Early music consort Contrapunctus return to disc on Signum for the second release in their series centred on music of the Baldwin Partbooks (In the Midst of Life, SIGCD408). John Baldwin was a member of the choir of St George’s chapel, Windsor, and his transcriptions during the 1570s and 80s create one of the greatest surviving collections of Marian polyphony, composed during the reigns of Henry VIII and Mary Tudor. This volume explores texts celebrating Mary as mother of God, and on the Virgin and her Child.

Contrapunctus, led by Owen Rees, couple powerful interpretations with pioneering scholarship. Currently Vocal Consort in Residence at Oxford University, the ensemble’s first two recordings, Libera nos and In the Midst of Life, were both shortlisted for the Gramophone Early Music Award.

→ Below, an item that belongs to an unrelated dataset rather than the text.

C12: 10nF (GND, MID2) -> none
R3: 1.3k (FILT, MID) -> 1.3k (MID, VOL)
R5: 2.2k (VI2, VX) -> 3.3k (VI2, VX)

A contemporary of Mundy, Robert White (c1538-1574) was a promising young musician whose life was cut short by a plague epidemic in London. His colleague Robert Dow, who made a personal copy of White’s motets, left an epitaph for him in the manuscript: ‘Greatest glory of our muses, White: you perish, but your muse remains for ever’. Like Mundy, White also set ‘Tota pulchra es’, a colourful text that was traditionally applied to the Virgin Mary. And like Mundy’s Vox Patris caelestis, this piece shows the most unrestrained side of English devotion to the Virgin Mary—and perhaps also to her royal namesake. White’s setting is for six voices in a rather backward-looking style, with the plainsong melody always present in the baritone part and a relatively wide vocal range (F-g’’). The effect is expansive and lyrical, in contrast with the denser texture and continuous points of imitation that feature so prominently in many of White’s psalm-motets.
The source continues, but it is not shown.